Baby Led Weaning - Are You Mom Enough?
Baby led weaning was an experience I never thought I’d have. My earlier tries at breastfeeding were not ideal. I ended up weaning well within the 6 month recommended minimum.
With the birth of my next to last child, I vowed to stick it out past 6 months. I’m happy to report that we actually made it to 18 months! My son weaned rather abruptly at the time. My husband was hinting that he wanted him to wean so I just counted it as a blessing and didn’t think much of it. It was only later when I found out I was pregnant that I started to put the pieces together. I realized that my son had probably been forced to wean early because my milk had changed and wasn’t appealing to him anymore. As I look back on those last days of his nursing experience I remember that he did seem fussy at the breast. I remember feeling bewildered at his pushing away. He had never done that before. I can see now in hindsight that he was just reacting to the different taste in milk as my body geared up for its pregnancy stage. I don’t blame him for pushing away either. I can imagine that suddenly tasting something salty when all you’ve had was sweet would be quite shocking.
I’m currently nursing my youngest daughter who just celebrated her second birthday. As I look back on our breastfeeding journey it seems so long ago when I wanted to take my breast off and feed her from it as a separate entity from my body and nerve endings. Those early days of nipple soreness while nursing were SO HARD! I would cry through it and try to prolong that initial latch-on period. It posed quite a dilemma. I didn’t want to do it, but I wanted to do it and she needed me to do it. It was just crazy.
When we finally did get better at it, I was so happy to latch her on. I nursed discreetly in my baby carriers, not-so-discreetly at the park and while she napped on her Boppy. Those Boppy times are the ones I appreciated the most as it allowed me time to be online and catch up with other Mamas. I LOVED nursing at the keyboard (NAK) knowing that I was killing two birds with one stone!
As my baby has grown, she has outgrown the need for a Boppy pillow. I don’t need to make sure we’re in the proper position for latch-on. This also means I don’t have the luxury of nursing at the keyboard quite as easily. She usually can even sit right next to me while nursing, snuggled up in a side-hugging position. Often throughout the day, she will just come to stand and nurse where I’m sitting for a few minutes and be on her way again. She often leaves looking back with a big smile on her face.

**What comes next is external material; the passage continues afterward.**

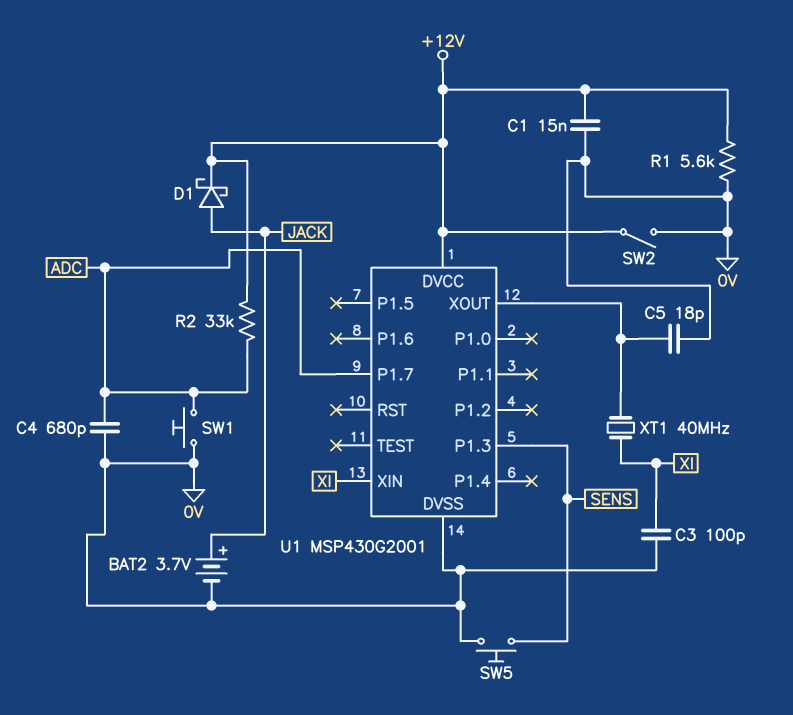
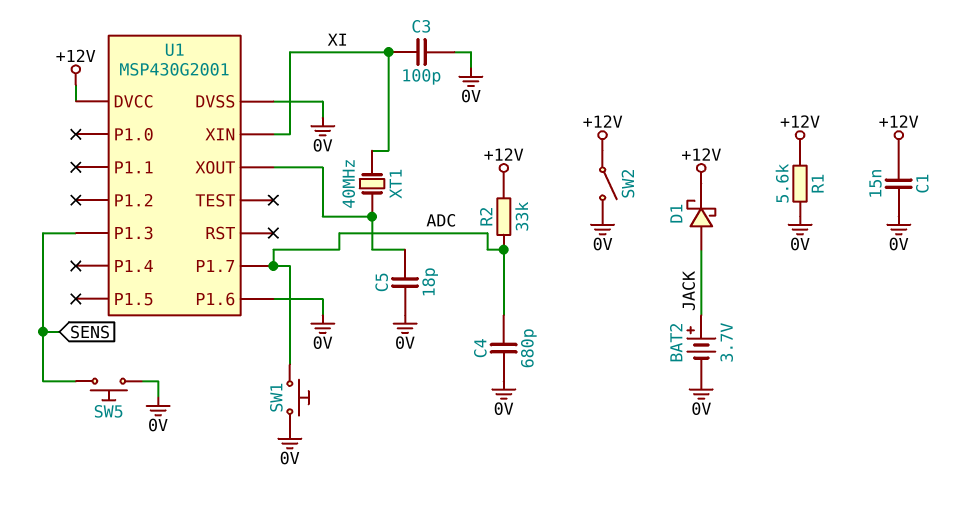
U1 pin P1.6: none -> 0V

Baby led weaning has also brought about nursing to sleep. Our daughter doesn’t usually go to sleep on her own even at this age. I’ve found ways to continue to nurse her to sleep without having to be in bed with her myself. I just hold her while watching T.V. or start NAK and then transfer her to our bed. Since I usually am up later than the childrens’ bedtime, she will continue to sleep on her own and I can get things done. She will, however, wake up in the middle of the night for us to night nurse. While I’m sleeping this isn’t a bother. Since we co-sleep, she just roots around in her half-sleep-half-awake daze, finds her boobie and we both fall back to sleep. If I’m still awake though, this can get very distracting. I border on irritation at times as I am interrupted from my daily me time (after everyone’s gone to bed) to nurse her back to sleep. I’ve noticed that at certain times during the night she just won’t stay asleep by herself. I’ll have to come up with an awkward position (for me) to nurse her in while I’m attending to things that require me being seated. It’s at these times when I wonder how long will this go on??!? When will she have enough!?!?!This is driving me crazy!!!!!

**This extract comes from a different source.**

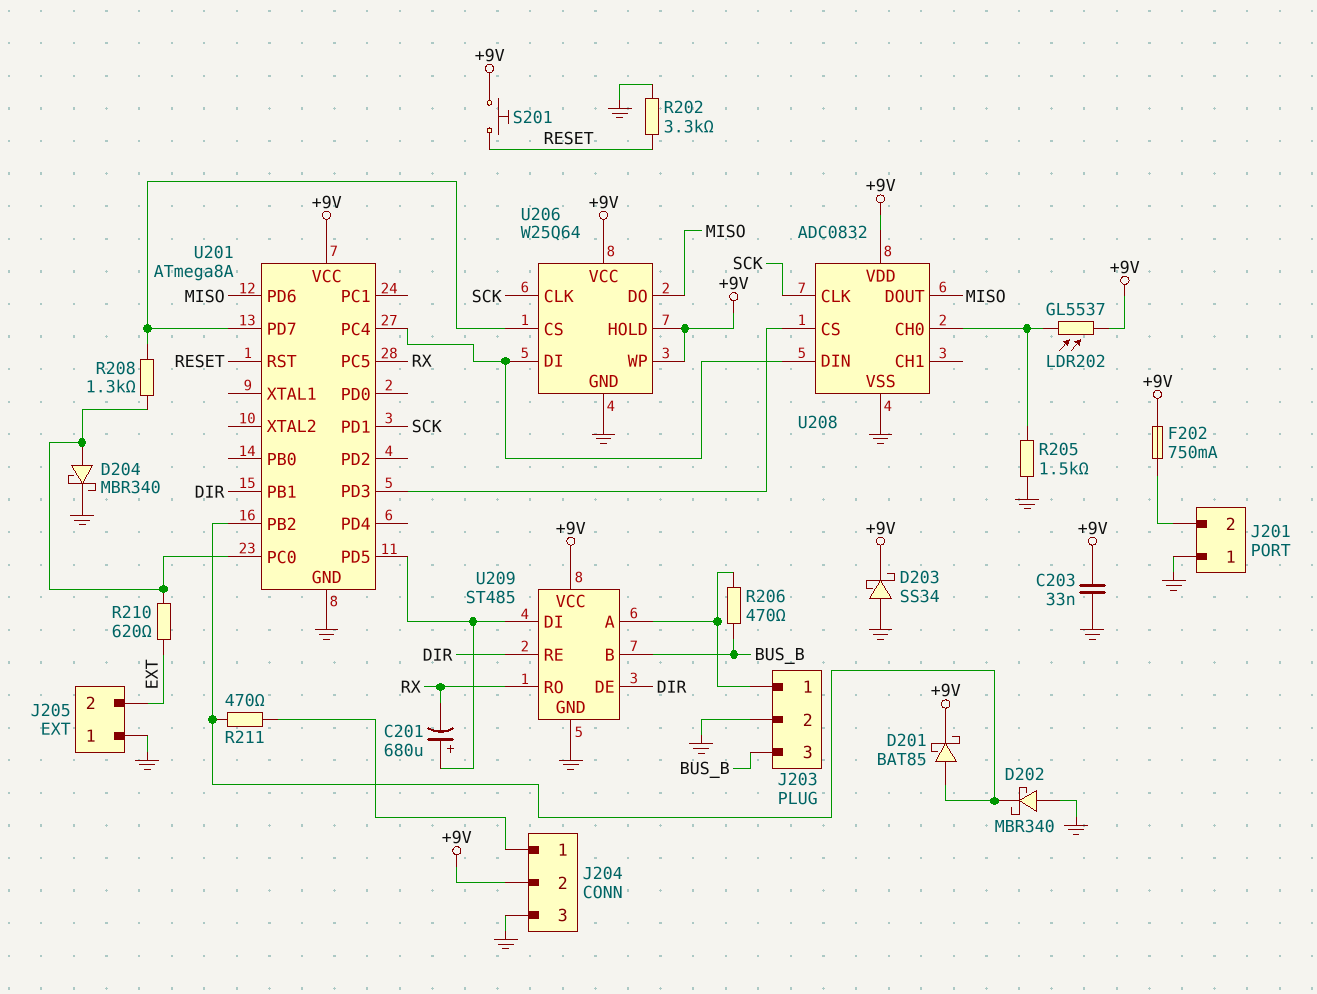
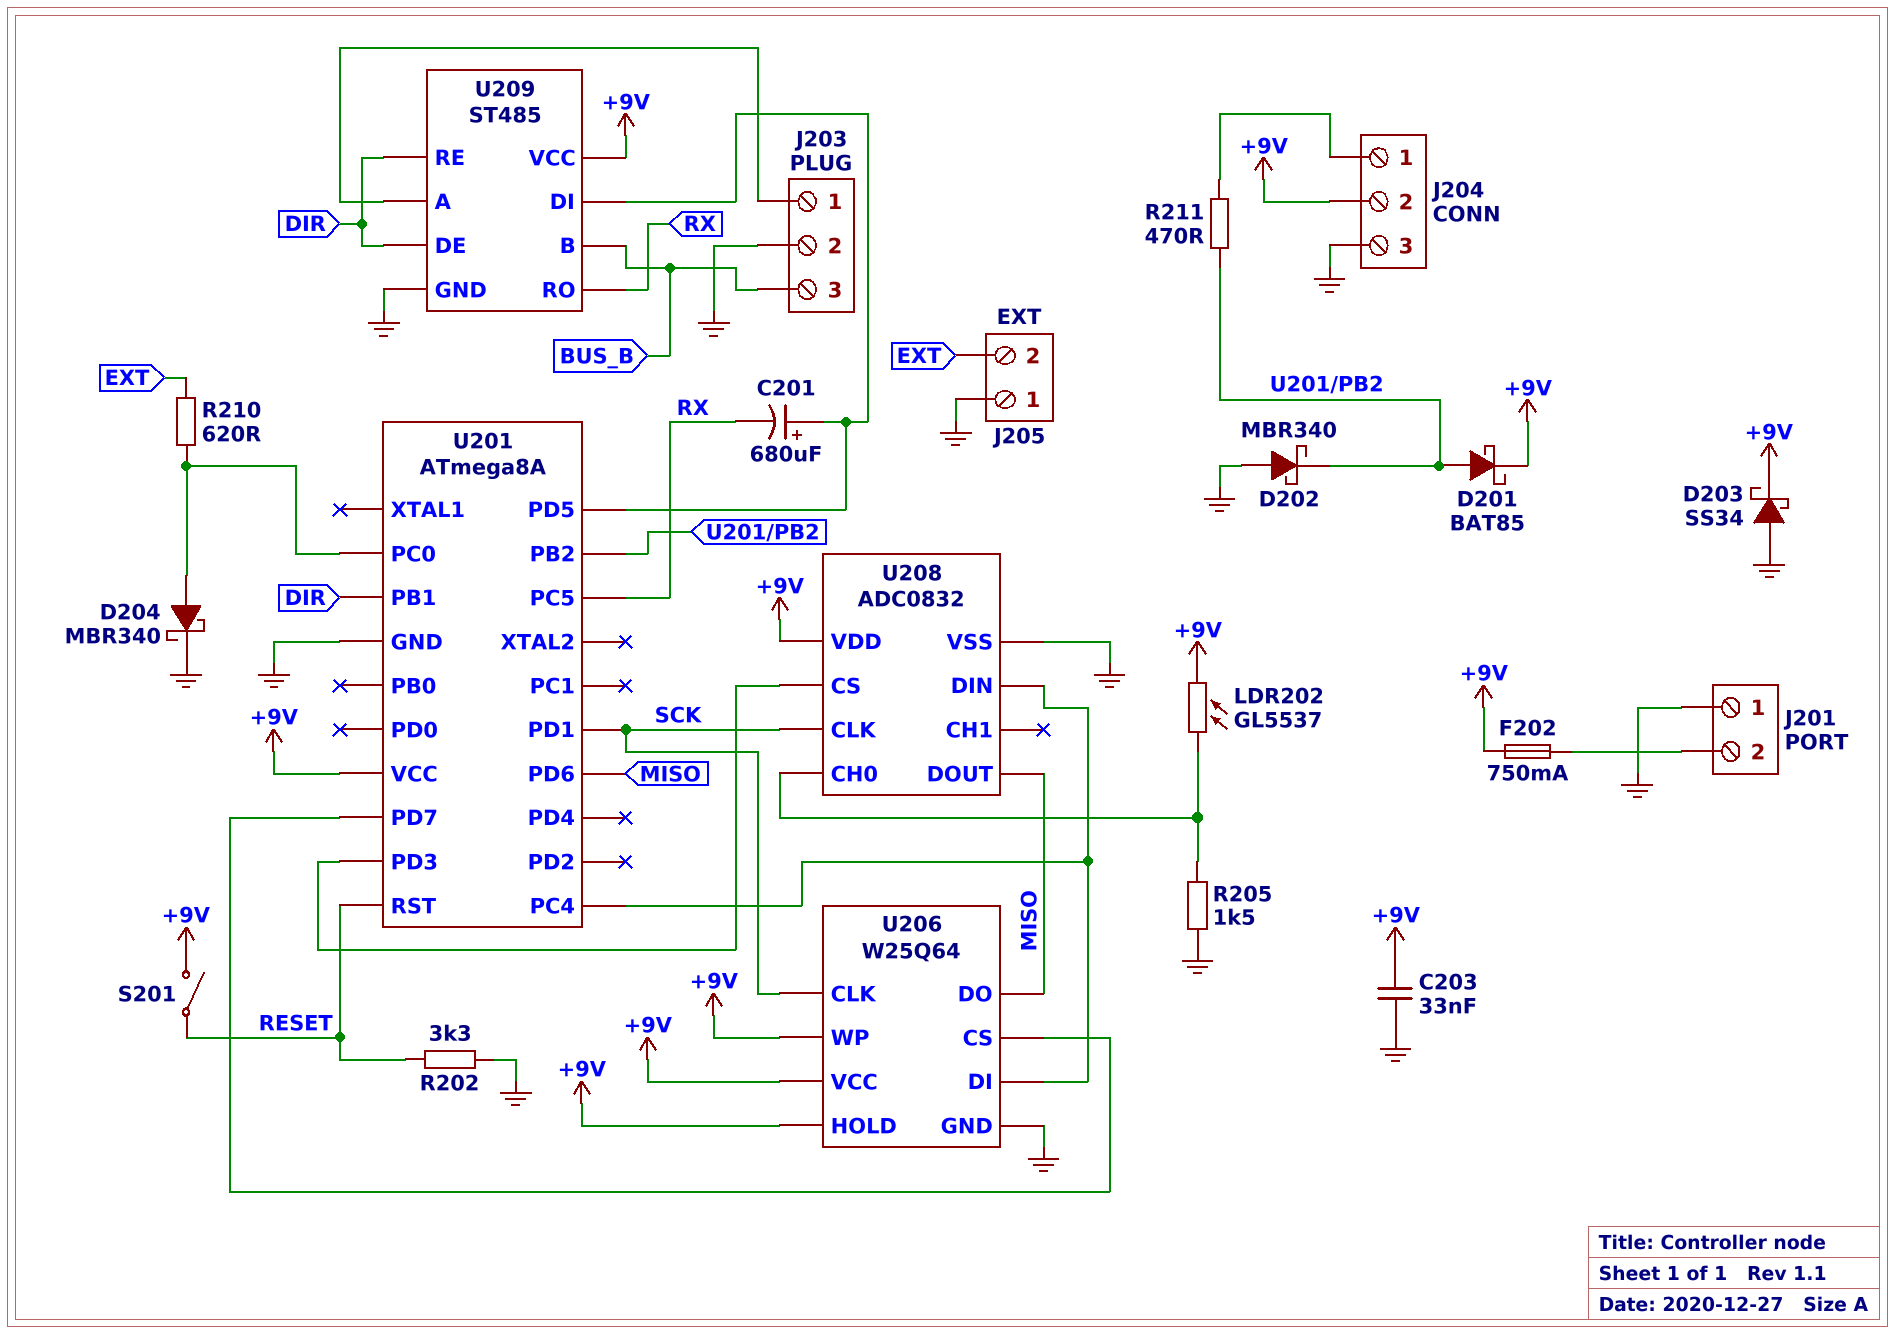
R206: 470 (BUS_B, J203/1) -> none
R208: 1.3k (U201/PC0, U201/PD7) -> none
S201: button (+9V, RESET) -> switch (+9V, RESET)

Then I look at my son who was basically kicked off the boob and see how much he misses those nursing times. He comes by when I’m nursing my daughter and tries to put his head where hers is. Sometimes he’ll also just come by and lift up my shirt while cuddling. I know I don’t want to kick her off just so I can be a bit more comfortable. I know she still needs the comfort and nourishment breastfeeding brings to her.
One of the most interesting things to watch is how my husband is changing his views on baby led weaning. With our son, he was staunchly opposed to nursing past a year and a half. With our daughter reaching two and not showing any signs of weaning, I’ve seen him accept it and even revel in it. He interacts with her playfully even while she’s nursing, which is right up her alley.
He’s so comfortable with our breastfeeding, I don’t even think we’ll need to apply the techniques I’ve heard other Moms use like getting your young one used to Daddy soothing them during the day so a change of the guard so-to-speak at night can happen more smoothly. I definitely know we are not going the route of leaving her to cry herself to sleep. We’ve been contending for the peace in our home by co-sleeping and night time breastfeeding for this long, it’d be such an about face to force her to just give it up cold turkey.
So, I guess we are just going to wait it out and see when baby led weaning naturally happens for our little one. She’s still so content and I so enjoy waking up to my nursing toddler in the mornings.
As for the question, “Am I Mom Enough”, I see the expectant face of my toddler when she comes to me and watch her leave satisfied as she gets the comfort she seeks. I’d say that’s a validation I can live with.